Heavy Atom Integration in 2-Hydroxymethylquinoline: A Rational Strategy for Enhanced Two-Photon Absorption-Mediated Tumor and Nuclear-Targeted Drug Delivery in Triple-Negative Breast Cancer

Two-photon absorption (TPA) technology has emerged as a promising approach for precise drug delivery due to its deep tissue penetration and high spatial selectivity. This study introduces a rational design approach to enhance TPA-mediated drug delivery by incorporating an increasing number of heavy bromine atoms into the hydroxymethylquinoline (HMQ) framework. The resulting molecules exhibit significantly improved TPA properties (TPA cross section of up to 130 GM), enabling efficient tumor and nuclear targeting in triple-negative breast cancer (TNBC) models.
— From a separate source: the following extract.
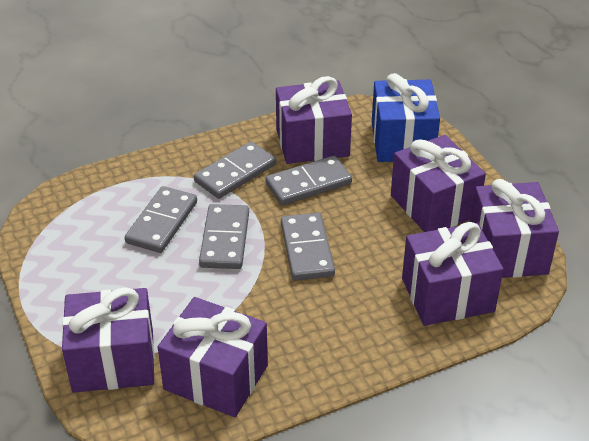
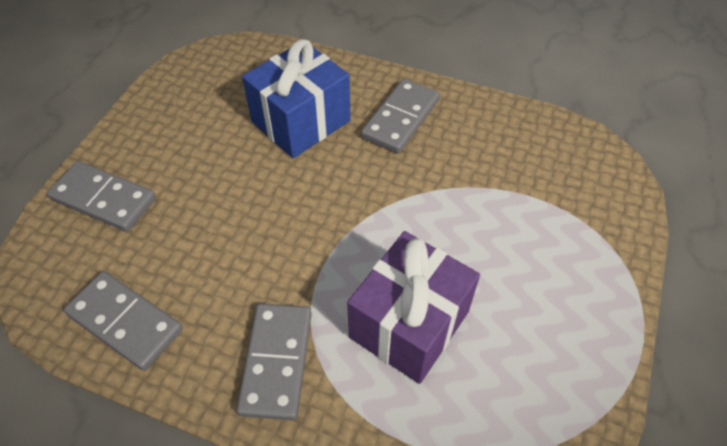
grey domino: 5 -> 4
purple gift: 6 -> 1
Structural modifications incorporating heavy Br atoms optimized electronic transitions, enhancing TPA cross sections and photostability. Biological evaluations revealed selective accumulation in TNBC cells, efficient nuclear localization, and enhanced therapeutic efficacy (∼75% cell killing) with minimal off-target effects. This strategy highlights the synergy between molecular design and photophysics for advancing theranostic applications. The study provides a blueprint for developing multifunctional TPA-based drug delivery systems, offering new avenues for the treatment of aggressive cancers, such as TNBC.